Perairan Jakarta kini menghadapi ancaman serius dari spesies pendatang yang rakus. Gubernur Pramono Anung secara resmi mengumumkan gerakan serentak untuk membersihkan populasi ikan sapu-sapu di seluruh penjuru Jakarta mulai Jumat lusa.
“Hari Jumat pagi, secara serentak di lima wilayah kota, kita akan mengadakan kegiatan pembersihan ikan sapu-sapu,” tegas Pramono di Balai Kota Jakarta, Rabu (15/4/2026).
Ancaman Kesehatan: Kadar Timbal yang Melejit
Bagi warga yang masih nekat mengonsumsi ikan ini, Gubernur memberikan peringatan keras.
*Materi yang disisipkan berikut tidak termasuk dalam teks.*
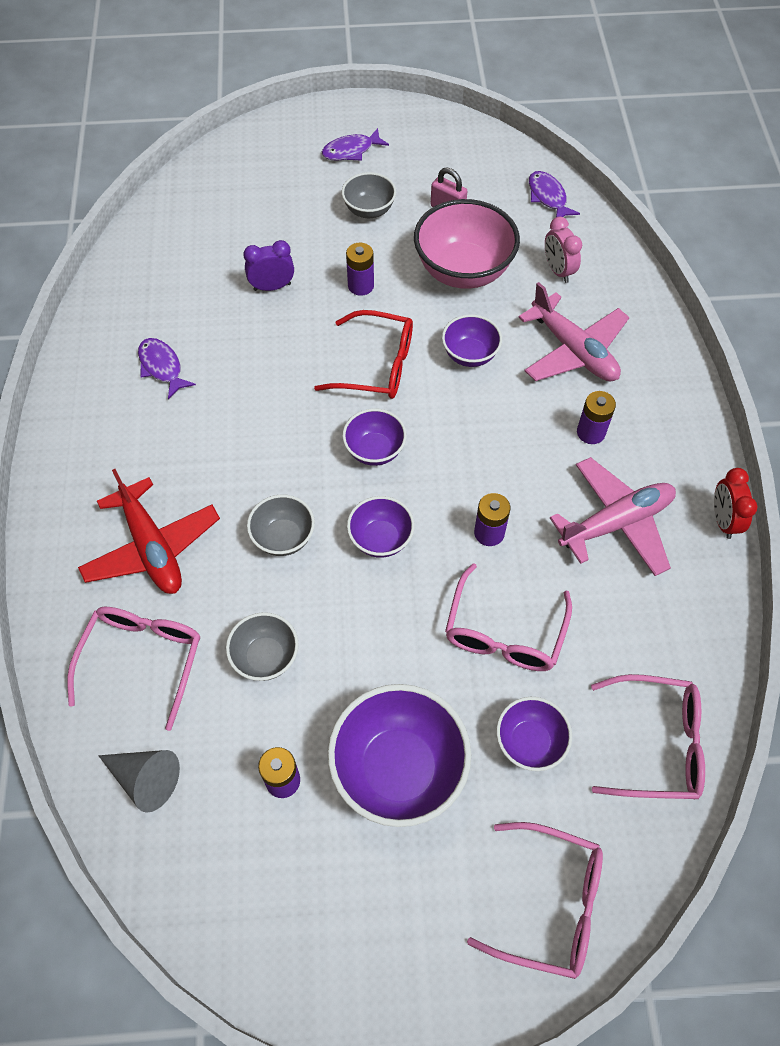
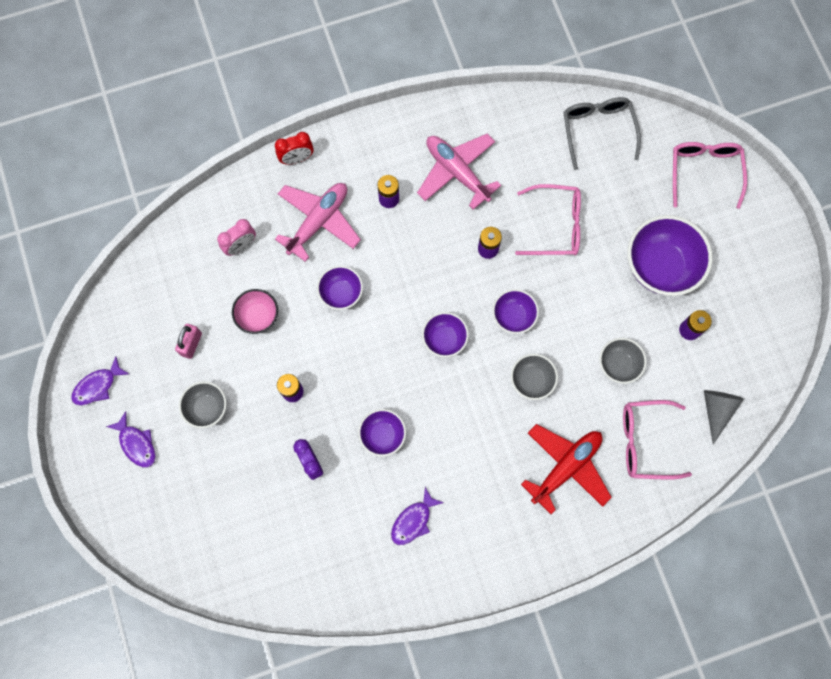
camera: 105 degrees left, 15 degrees up
(376, 365) = (369, 358): red glasses -> none
(463, 271) = (258, 316): pink bowl -> pink bowl, size x0.55
(529, 742) = (620, 198): purple bowl -> purple bowl (382, 435)
(548, 197) = (160, 267): purple fish -> purple fish (97, 386)
(656, 743) = (597, 130): pink glasses -> grey glasses
(723, 520) = (436, 109): red clock -> red clock (297, 158)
Berdasarkan hasil uji laboratorium, ikan sapu-sapu di Jakarta mengandung zat berbahaya yang jauh melampaui ambang batas aman.
“Hasil lab menunjukkan kadar zat berbahaya pada ikan ini melebihi 0,3 miligram. Ada kandungan timbal dan zat kimia lainnya yang sangat berisiko bagi tubuh manusia,” jelasnya.
Selain risiko kesehatan, ikan asal Amerika Selatan ini adalah “arsitek” kehancuran sungai. Mereka memiliki kebiasaan membuat lubang di tanggul dan tebing sungai yang dapat memicu kerusakan infrastruktur vital dan kebocoran tanggul.
Tak hanya itu, sifat agresifnya mengancam keberadaan ikan lokal. “Ikan ini memakan telur-telur ikan asli kita. Mereka bisa hidup di air yang sangat tercemar sekalipun, sehingga populasinya sulit terkendali,” tambah Pramono.
Pemprov Jakarta tidak hanya akan menjaring ikan-ikan invasif ini, tetapi juga akan melakukan pengerukan sedimen dan perbaikan saluran air secara terintegrasi. Upaya ini diharapkan dapat mengembalikan keseimbangan ekosistem sungai Jakarta yang selama ini tertekan oleh dominasi spesies asing.